What your company can learn from investigative reporters

By Lindsey Chastain
An investigative journalist.

Investigative reporters approach stories quite differently from daily beat reporters. They aren’t looking for announcements or expert commentary to support their articles. They’re looking for patterns and inconsistencies and working for accountability.

 

Understanding how investigative journalists work can help your company spot risks, evaluate media opportunities more effectively, and anticipate questions that may catch your expert off guard.

 

Investigative reporters start with a hypothesis, not a pitch

Most investigative stories begin with a question, not a news release or a story pitch. When I was an investigative reporter, I looked for claims that seemed suspicious or documents that didn’t match.
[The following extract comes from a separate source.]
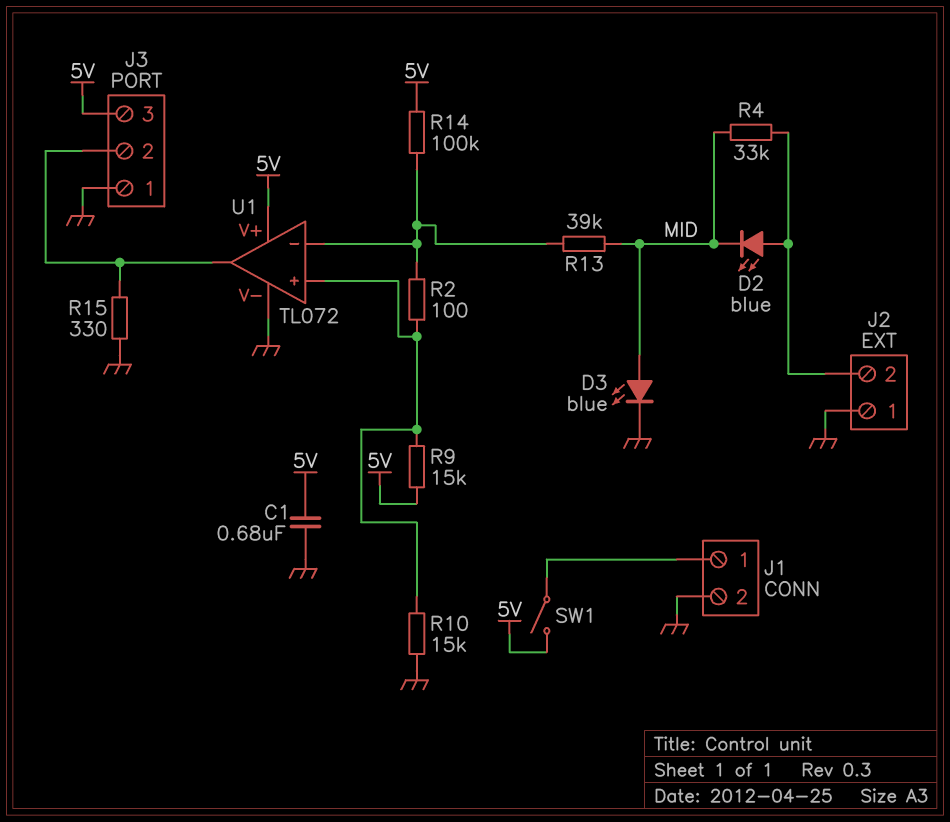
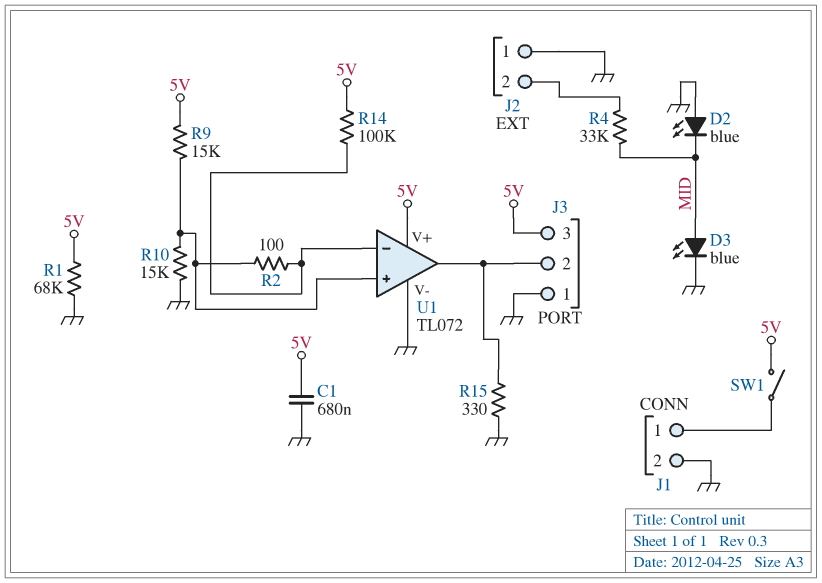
D2: LED blue (A J2/2, K MID) -> LED blue (A GND, K MID)
R1: none -> 68k (5V, GND)
R13: 39k (MID, U1/in-) -> none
I looked for trends in reports and paid close attention to what the community was chatting about.

 

But that means your pitch is rarely the starting point for an investigative reporter. More often, it becomes one data point among many. Assume the reporter already has background, documents, or sources before reaching out.

 

If your response ignores that reality and sticks to surface-level messaging, it will raise concern rather than resolve it.

 

They verify everything, even what seems obvious

Investigative reporters trust very little at face value. They cross-check statements against filings, court records, archived web pages, and past interviews. They look for discrepancies between what a company says now and what it said before. They conduct new interviews and request new documents. Even if a fact seems to be public knowledge, they verify it with trusted sources.

 

Your team should do the same internally. Review past statements. Align your company’s messaging with public records and reports. Prepare spokespersons for interviews and make sure the entire team has all the facts. Many investigative stories gain momentum because small inconsistencies start to pile up.

 

Preparation here is not spin. It is accuracy.

 

They evaluate sources as carefully as facts

Investigative reporters vet their sources with tenacity. They look at credibility, past behavior, motives for providing information, and how they have access to information. They notice when someone is avoiding questions or backpedaling after answering questions.

 

This is where media training matters. Spokespeople who ramble, hedge, or rely on generic statements can appear evasive even if they don’t mean to be. Investigative reporters pay very close attention to body language, patterns of speech, and what is not being said. They look past the obvious.

 

Prepare your experts to answer questions clearly, pause when needed, and, most importantly, admit when they do not know something instead of making up an answer. Overconfidence can be just as damaging as defensiveness because it comes off as cocky. And wrong answers will travel further than just admitting you don’t know.

 

Red flags are often subtle

Investigative reporters are trained to notice small signals like a refusal to answer a seemingly easy question or thinking too long when the question doesn’t warrant it. They also look for answers that dodge answering a question in favor of the optics or detours to promote the company.

 

Your team can learn from this by auditing your own responses. Ask whether the answer actually addresses the question. Anticipate questions in advance, and if there has been an optics issue, prepare your spokesperson to answer honestly and directly. Ask whether the language sounds like it was written to inform or to deflect.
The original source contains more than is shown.